A Distinctive Lineage-Negative Cell Population Produces IL-17A in Cutaneous Squamous Cell Carcinoma

Interleukin (IL)-17A is a key proinflammatory cytokine indicated in multiple pathologies, including skin tumorigenesis. While IL-17A is a signature cytokine of Th17 cells, IL-17A is also produced by other cell types, including type 3 innate lymphoid cells (ILC3s) in the skin, particularly in patients with psoriasis.

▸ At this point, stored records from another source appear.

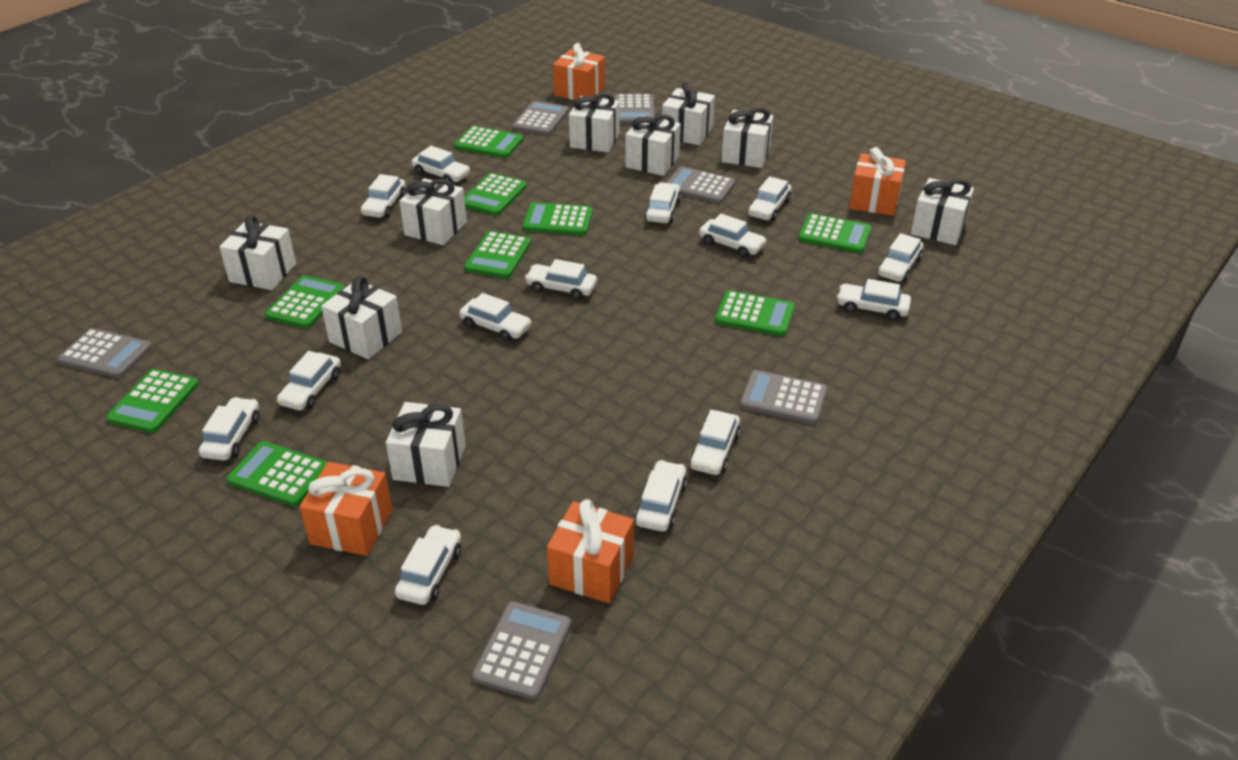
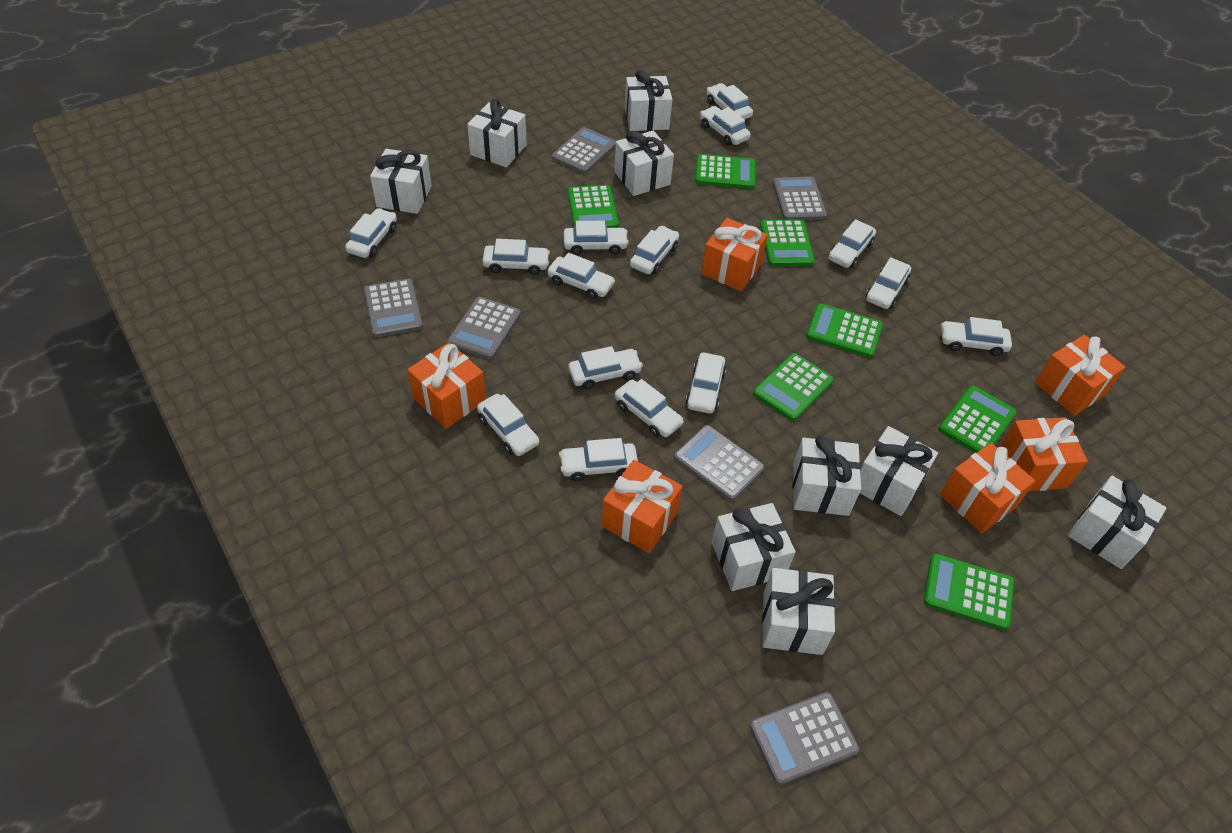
green calculator: 9 -> 7
orange gift: 4 -> 6
white car: 14 -> 15

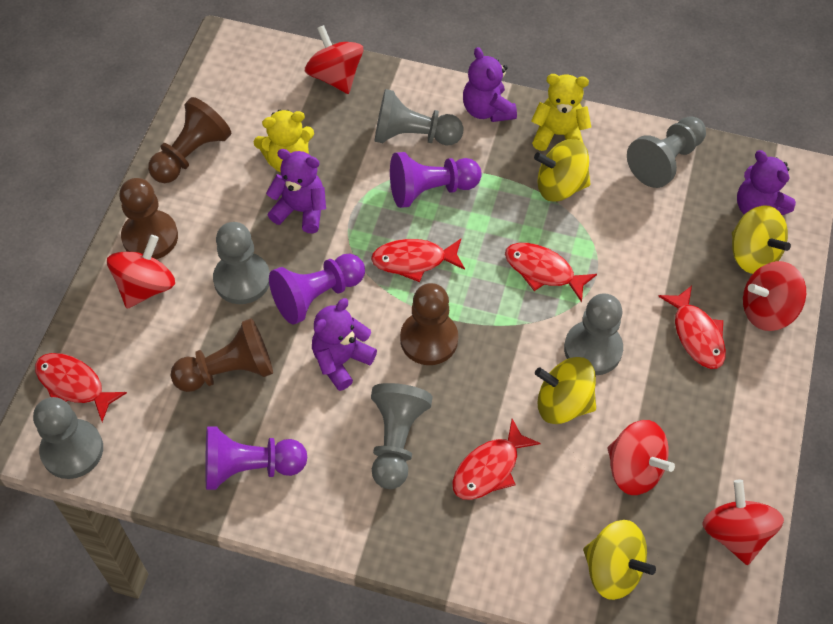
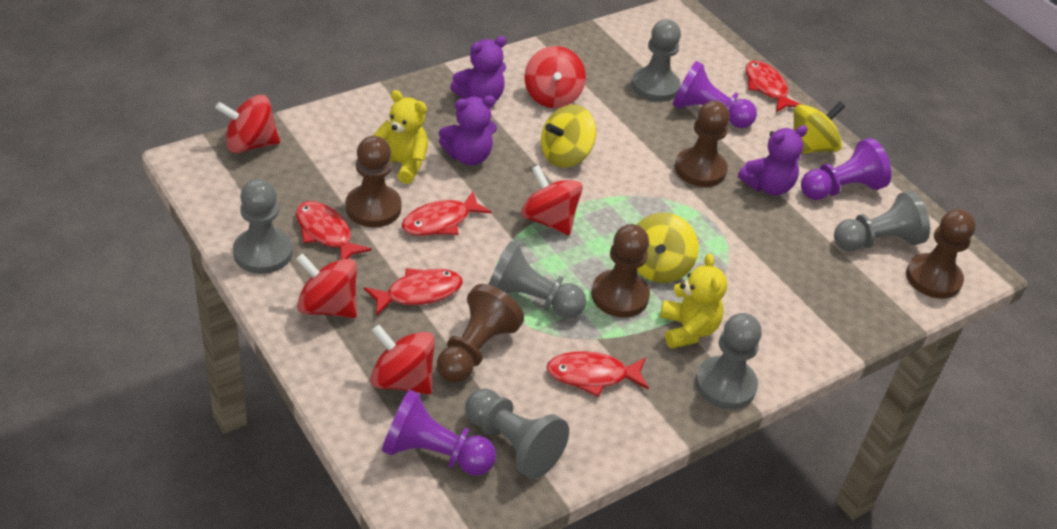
brown pawn: 4 -> 5
purple teddy bear: 4 -> 3
yellow spinning top: 4 -> 3

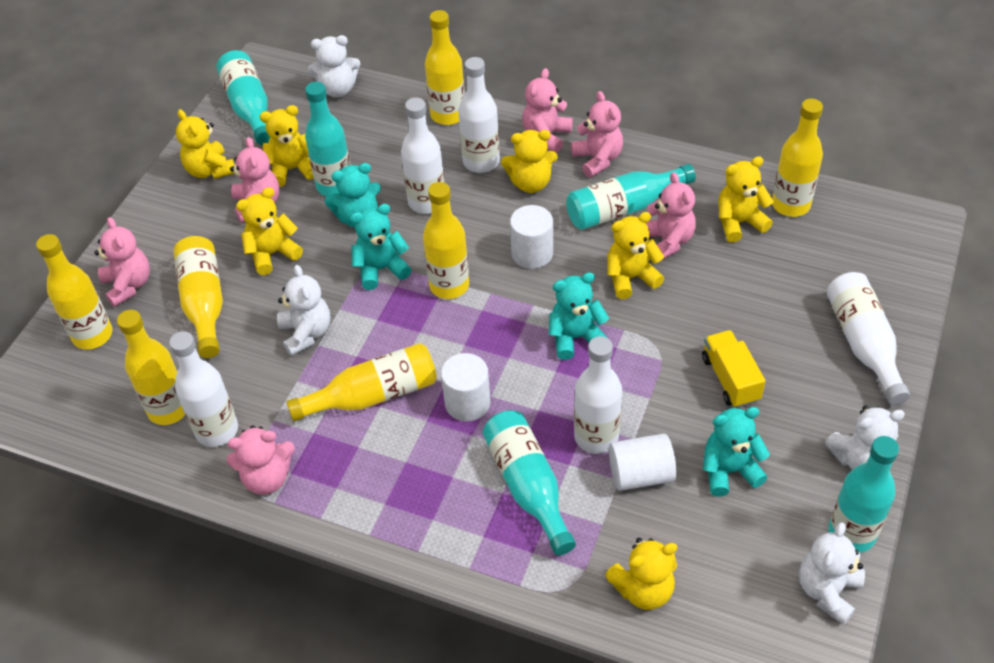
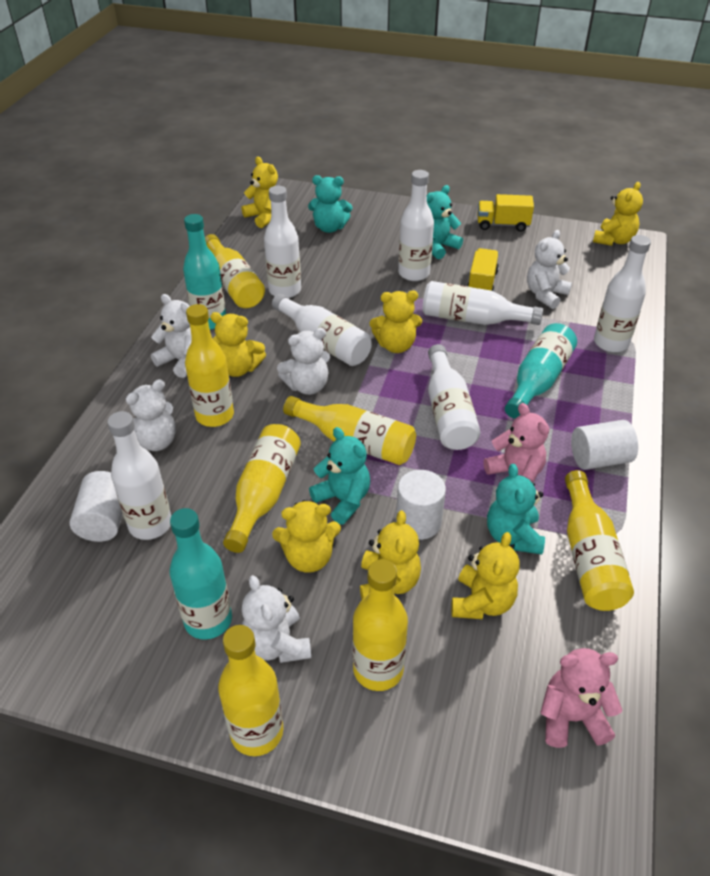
pink teddy bear: 6 -> 2
turquoise bottle: 5 -> 3
white bottle: 5 -> 7
white teddy bear: 4 -> 5
yellow truck: 1 -> 2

Interestingly, we detect CD45(+)Lin(-)(CD3(-)CD14(-)CD19(-)CD20(-)) IL-17A(+)cells in the cutaneous squamous cell carcinomas (cSCCs) by flow cytometry of the cell suspensions prepared from tumor tissues. Consistently, we found CD3(-)IL-17(+)cells in tumor tissue of skin cSCCs by immunohistochemistry staining of serial sections of SCCs from both immunocompetent and immunocompromised patients (e.g., transplant patients on iatrogenic long-term immunosuppressive therapy). In several immunocompromised patients, the CD3(-)IL-17(+)cells consist of over 90% of the total IL-17(+)cells in the tumor tissue. Furthermore, these CD3(-)IL-17(+)cells are negatively stained for SMA, CD11b, and CD19, suggesting that they are unlikely to be fibroblast, myeloid cells, or B cells. Taken together, we found a population of lineage-negative IL-17A-producing cells present in the cSCCs, which share the "CD45(+)Lin(-)" features with ILCs. This study suggests that IL-17A can be produced by immune cell populations other than T cells in skin SCCs.